This is one of those questions that make you go Hmmmmm. Read this adaptation from Matthew Henry's Commentary on the Whole Bible. I read it today and it makes perfect sense to me, and gives me a very logical response for the skeptic.
Why Did an Angel Roll Away the Stone?
Matthew Henry
The angels frequently attended our Lord Jesus: at His birth, in His temptation, in His agony. But upon the cross we find no angel attending him. When His Father forsook Him, the angels withdrew from Him, but now that He is resuming the glory he had before the foundation of the world, the angels of God worship him.
The angel came, rolled back the stone from the door, and sat upon it. Our Lord Jesus could have rolled back the stone Himself by His own power, but He chose to have it done by an angel to signify that having undertaken to make satisfaction for our sin, He did not break prison, but had a fair and legal discharge, obtained from heaven. He did not break prison, but an officer was sent on purpose to roll away the stone and open the prison door, which would never have been done if He had not made a full satisfaction.

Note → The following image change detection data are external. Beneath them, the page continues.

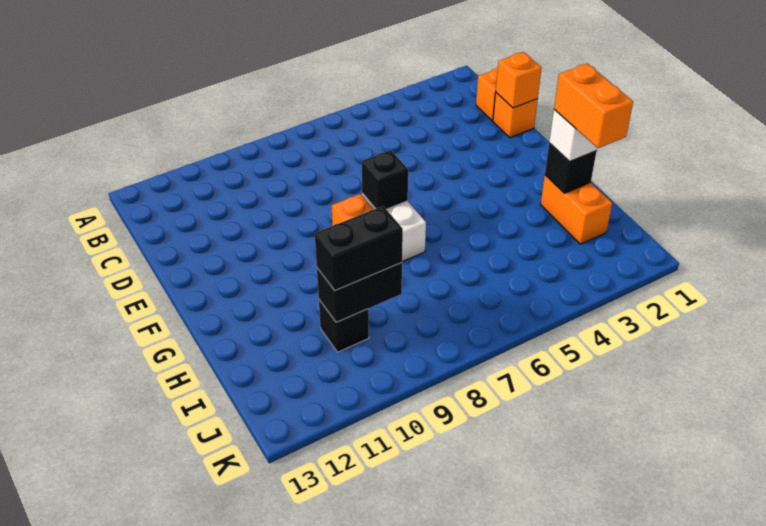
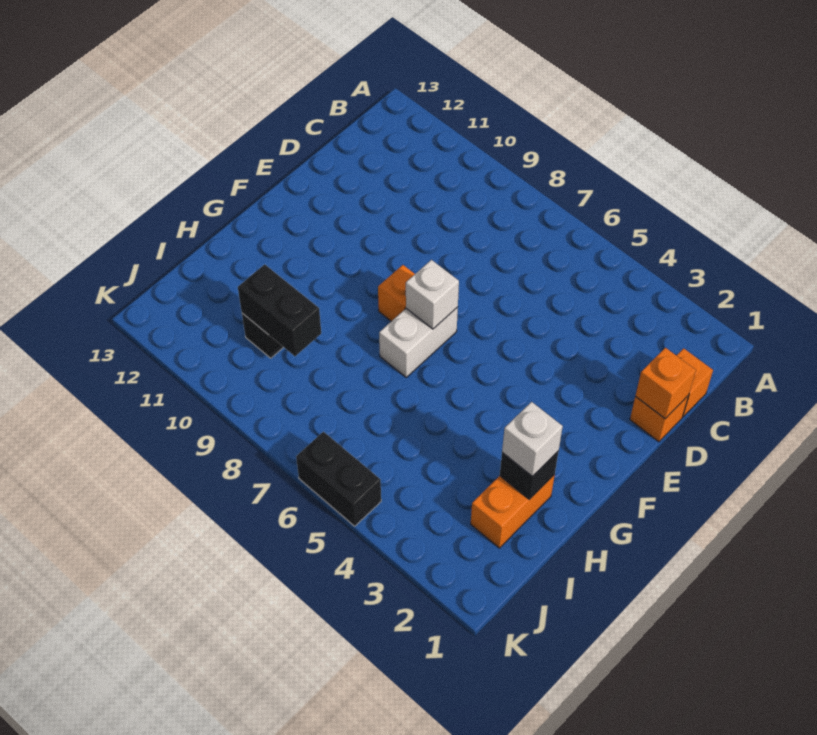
black brick F7 level 2 -> white brick F7 level 2
orange brick H2:I2 level 4 -> none
black brick I9:I10 level 3 -> black brick K5:K6 level 1

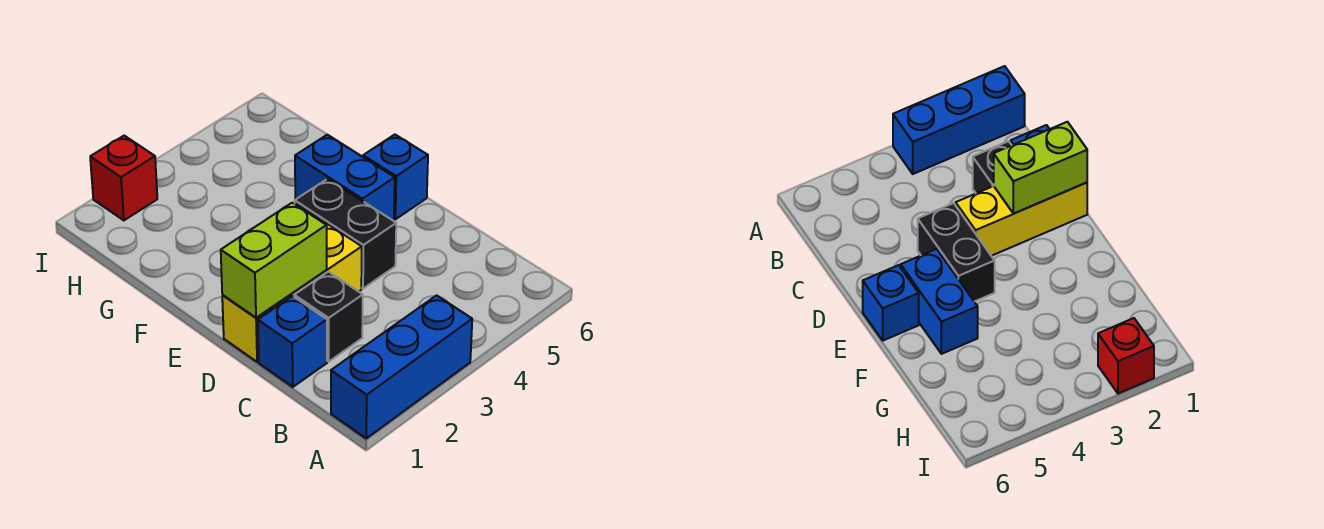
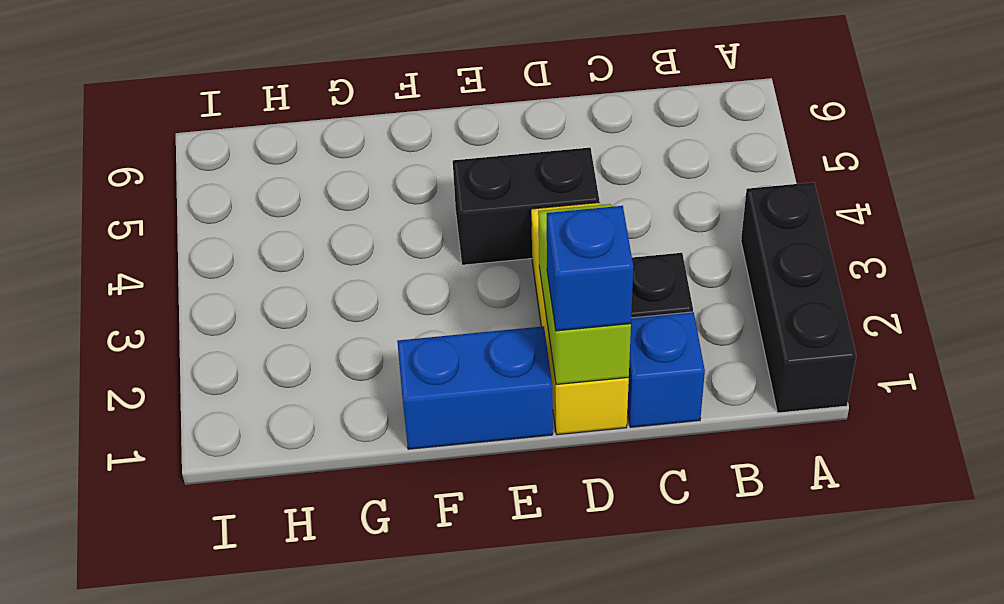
blue brick A1:A3 level 1 -> black brick A1:A3 level 1
blue brick E5:F5 level 1 -> blue brick E1:F1 level 1
blue brick E6 level 1 -> blue brick D1 level 3
red brick I2 level 1 -> none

But being delivered for our offences, He was raised again for our justification. He died to pay our debt, and rose again to gain our acquittal. The stone of our sins was rolled to the door of the grave of our Lord Jesus (and we find the rolling of a great stone to signify the contracting of guilt - 1 Samuel 14:33), but to demonstrate that divine justice was satisfied, an angel was commissioned to roll back the stone. The angel did not raise Him from the dead, any more than those that took away the stone from Lazarus's grave raised him, but by this he intimated the consent of Heaven to Christ's release, and the joy of Heaven in it.

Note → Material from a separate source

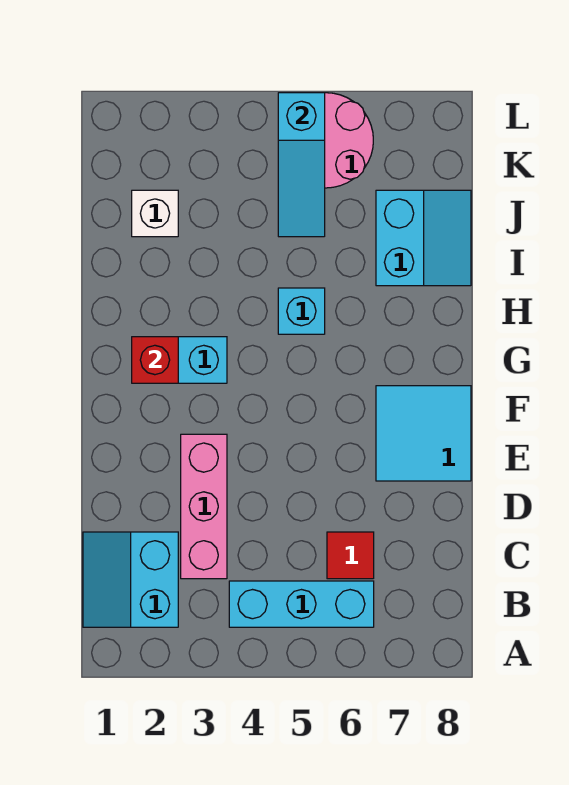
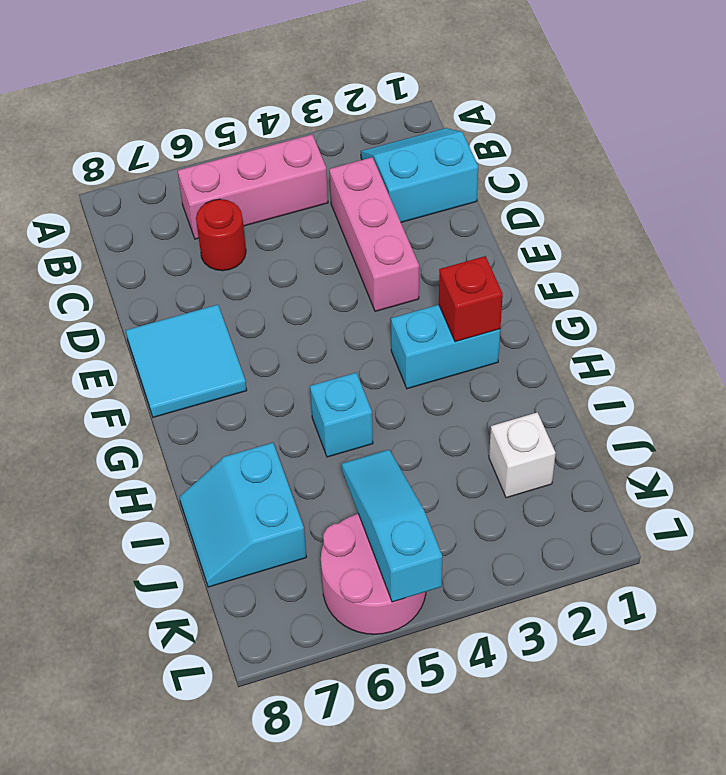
cyan slope B1:C2 level 1 top 2 -> cyan slope B1:C2 level 1 top C
cyan brick B4:B6 level 1 -> pink brick B4:B6 level 1
red tile C6 level 1 -> red round brick C6 level 1

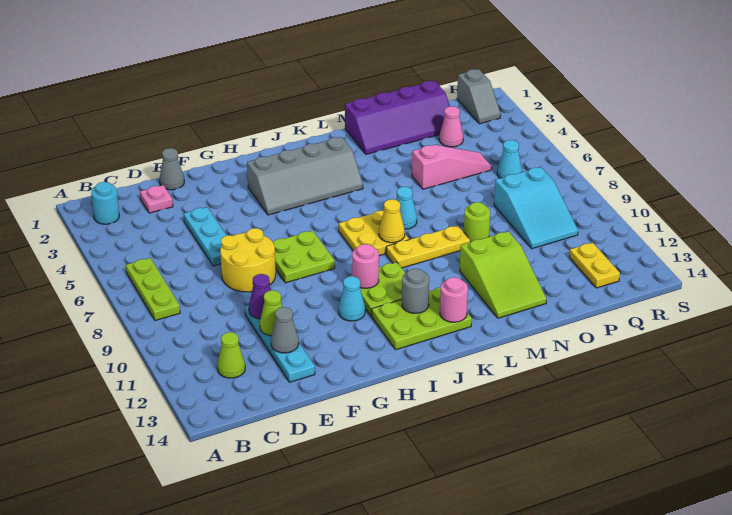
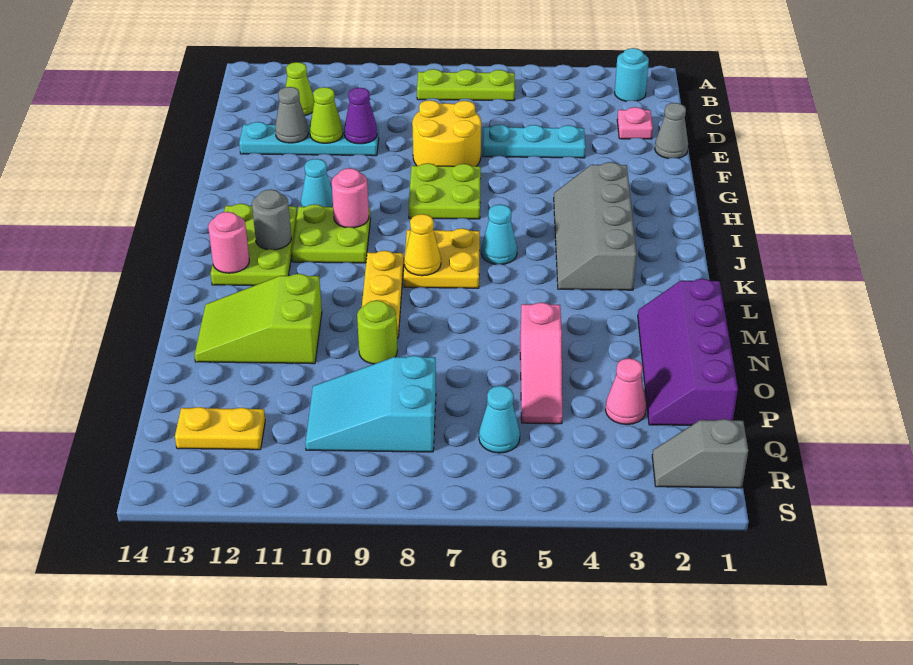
cyan cone L7 level 1 -> cyan cone J6 level 1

The enemies of Christ had sealed the stone, since this was their hour, but all the powers of death and darkness are under the control of the God of light and life. An angel from heaven has power to break the seal and roll away the stone, though ever so great. Thus, the captives of the mighty are taken away.

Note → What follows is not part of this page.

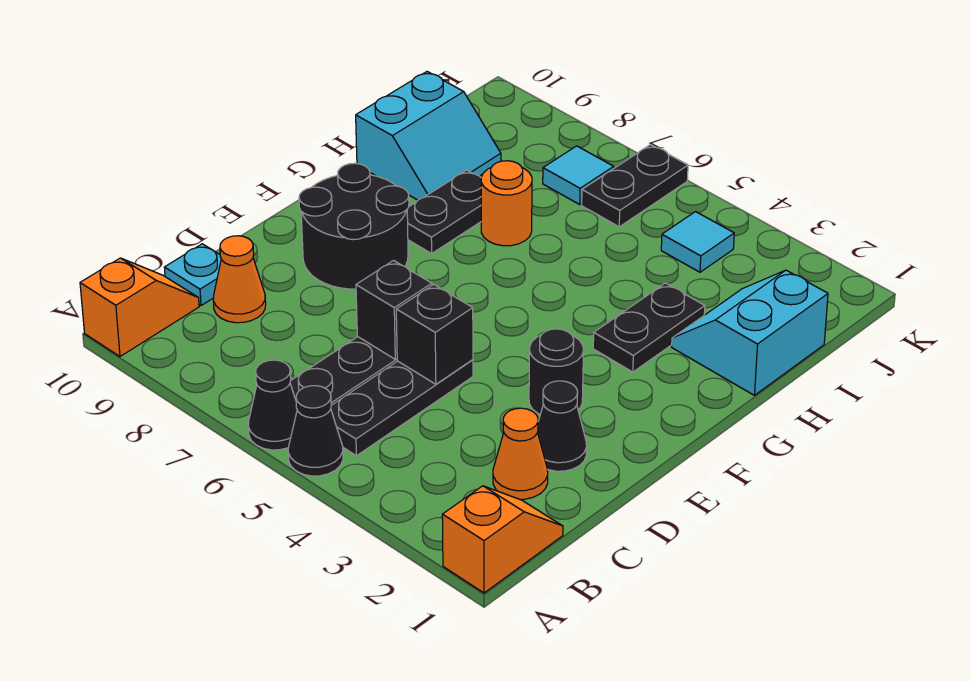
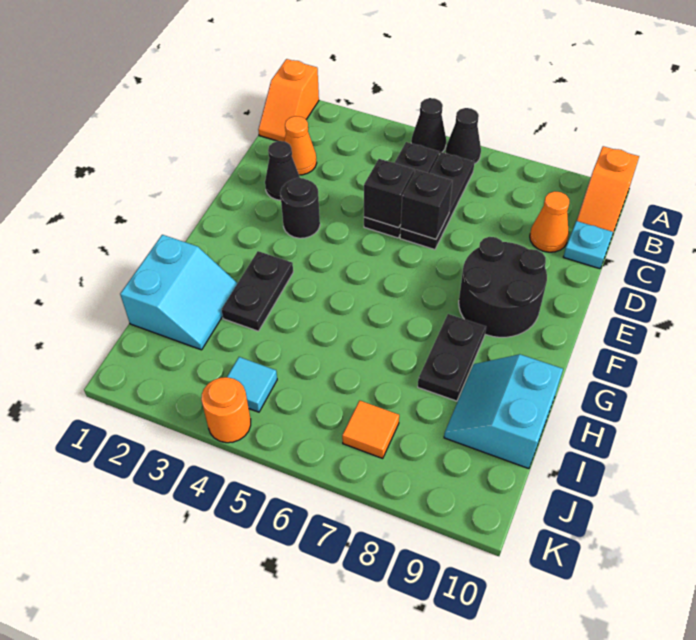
orange round brick H7 level 1 -> orange round brick K4 level 1
black plate J6:K6 level 1 -> none
cyan tile J7 level 1 -> orange tile J7 level 1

The angel's sitting upon the stone, after he had rolled it away, is very observable and shows a secure triumph over all the obstructions of Christ's resurrection. There he sat, defying all the powers of hell to roll the stone to the grave again. The angel sat as a guard to the grave, having frightened away the enemies' guard; he sat, expecting the women, and ready to give them an account of Jesus's resurrection.
Adapted from Matthew 1:1 Henry's commentary on the Whole Bible.